* Dalian iron ore rises to record 782 yuan/T
* Steel futures retreat, other raw materials fall
* Six Chinese cities fail to meet smog targets
* China steel mills chase low-grade ore to cut costs (Recasts, adds closing prices and graphic)
By Enrico Dela Cruz
MANILA, June 13 (Reuters) - China’s iron ore resumed rally during the last few minutes of trading on Thursday to set a fresh record, still buoyed by expectations that supply will remain tight and demand could pick up.
Bucking the downtrend in the ferrous complex, the most-actively traded September 2019 iron ore contract on the Dalian Commodity Exchange rose as much as 1.6% to 782 yuan ($113.01) a tonne, before closing at 781.5 yuan.

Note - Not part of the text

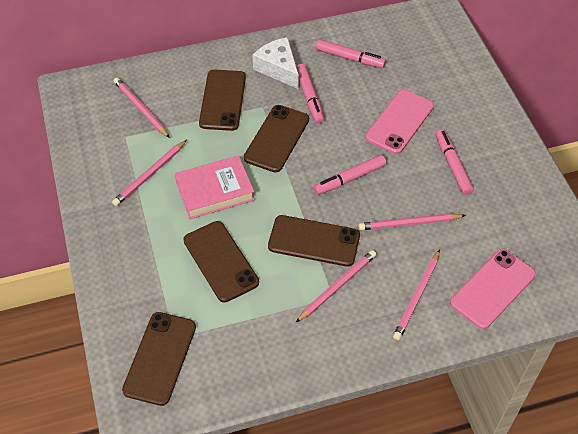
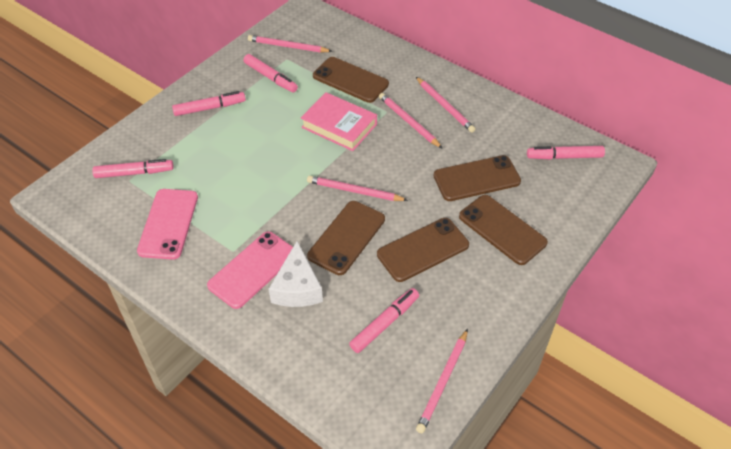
pink marker: 4 -> 5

It fell 1.5% earlier in the session as market participants locked in gains after the steelmaking feedstock’s surge to record highs earlier this week fuelled by expectations that supply would not improve in the second half of the year.
“I haven’t seen any significant changes in the fundamentals. Some market participants just took profit ... It’s a short-term correction,” said Richard Lu, a senior analyst at metals consultancy CRU Group’s Beijing office, before the late rally.
While demand for iron ore could still falter as Chinese authorities continue to enforce strict anti-pollution measures, support to prices remains intact amid hopes that China will roll out more infrastructure projects to support its slowing economy.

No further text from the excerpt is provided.